The plans are expected to be finalized early next year.

The company has about 600 workers in Akron and 500 are expected to be impacted. It said the Akron closure "is expected to save millions annually and reduce the company's footprint by 677,000 square feet."

The airdock, which has a long Akron history with Goodyear blimps and airships, is owned by an entity called the Development Finance Authority of Summit County, which is an economic development arm of the county government. Lockheed signed a 20-year lease with the authority in early 2006.

That agreement requires the company to maintain the facility and monitor environmental issues there.

Authority President Chris Burnham described the financial terms of the lease as "really nominal" and declined to provide a specific figure. He said the payments are nominal because of the cost of maintaining the facility.

Burnham estimated that Lockheed has spent about $30 million on improvements and environmental cleanup at the site.

"It's a really unique building and it has some value to them," he said.

One Pentagon official called the building "a national asset" during a visit, Burnham said.

As of Thursday morning, he had not spoken with Lockheed about its plans for the airdock.

Summit County Executive Russ Pry said local officials have worked hard to try to help Lockheed with government funding and keep it in the community.

"That's a very sad day for our community," Pry said. "There are a lot of good people who have been over at that facility their whole careers who will be impacted by this."

Representatives of Akron Mayor Don Plusquellic and the offices of Sen. Sherrod Brown and Sen. Rob Portman appeared to be caught off guard by the announcement and were unprepared to react to inquiries.

Here is the entire news release issued by the company Thursday morning:

Lockheed Martin to Consolidate Facilities, Reduce Costs

BETHESDA, Md., Nov. 14, 2013 -- Lockheed Martin [NYSE: LMT] announced today that it will close and consolidate several of its U.S. facilities and reduce its workforce by 4,000 positions as part of its effort to increase the efficiency of its operations and improve the affordability of its products and services.
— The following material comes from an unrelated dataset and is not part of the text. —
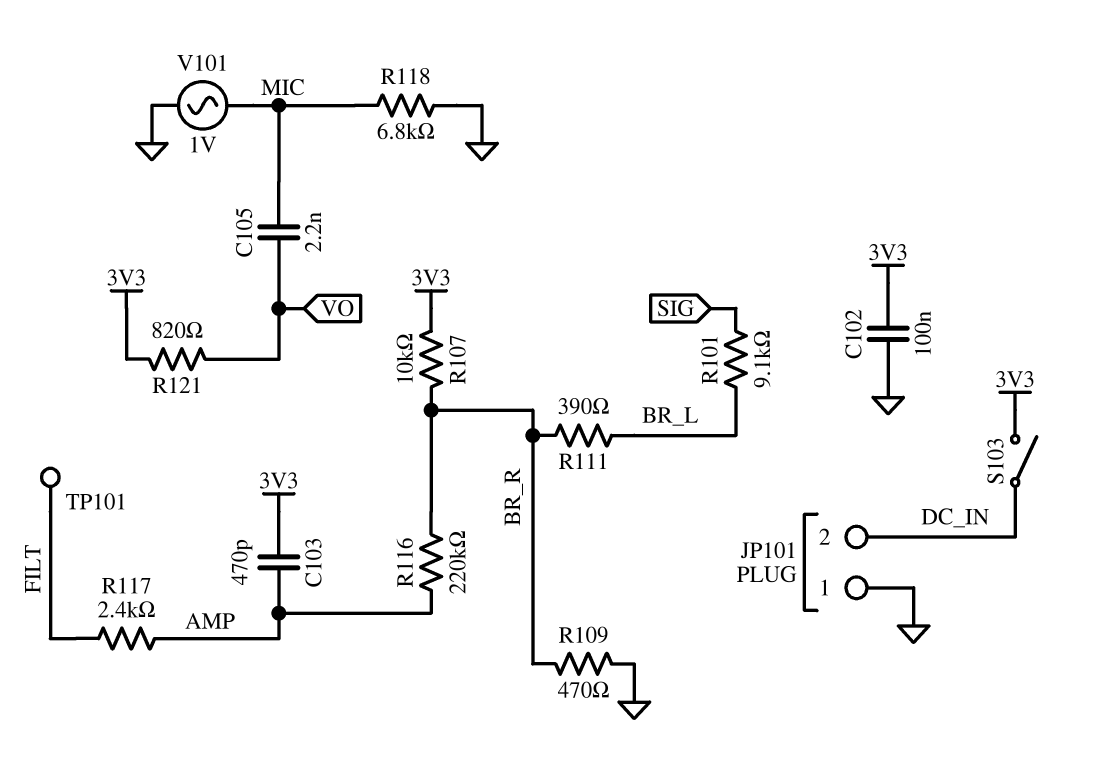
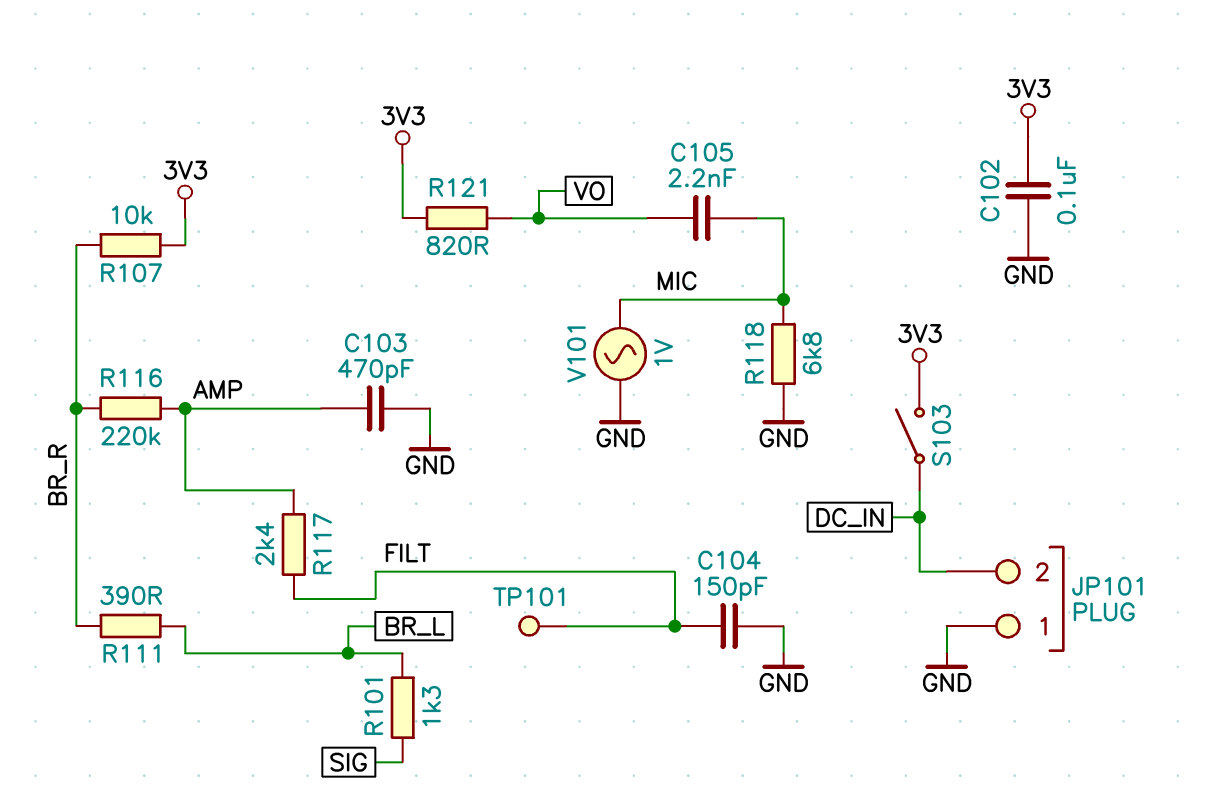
C103: 470pF (3V3, AMP) -> 470pF (AMP, GND)
C104: none -> 150pF (FILT, GND)
R101: 9.1k (BR_L, SIG) -> 1.3k (BR_L, SIG)
R109: 470 (BR_R, GND) -> none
These actions are in response to continued declines in U.S. government spending.

By mid-2015, the Corporation plans to close its operations in Newtown, Pa.; Akron, Ohio; Goodyear, Ariz.; and Horizon City, Texas; and four buildings on its Sunnyvale, Calif., campus. The facility closures will result in the elimination of 2,000 positions and ongoing operational efficiency initiatives will result in the elimination of an additional 2,000 positions in the Corporation's Information Systems & Global Solutions (IS&GS), Mission System and Training (MST), and Space Systems business areas by the end of 2014.

As part of the consolidation, all program work and some employees will transition to other Lockheed Martin facilities, creating operational efficiencies and reducing costs. Space Systems and IS&GS will transition work to its Denver, Colo. and Valley Forge, Pa. facilities. The Corporation is reviewing potential sites to transition the MST work, including its facilities in Owego, N.Y. and Orlando, Fla., and expects to finalize plans in early 2014. Details on each facility and the consolidation activities can be found on the company website.

"Reducing our workforce of dedicated employees and closing facilities are among the most difficult decisions we make," said Marillyn Hewson, Lockheed Martin Chief Executive Officer and President. "In the face of government budget cuts and an increasingly complex global security landscape, these actions are necessary for the future of our business and will position Lockheed Martin to better serve our customers."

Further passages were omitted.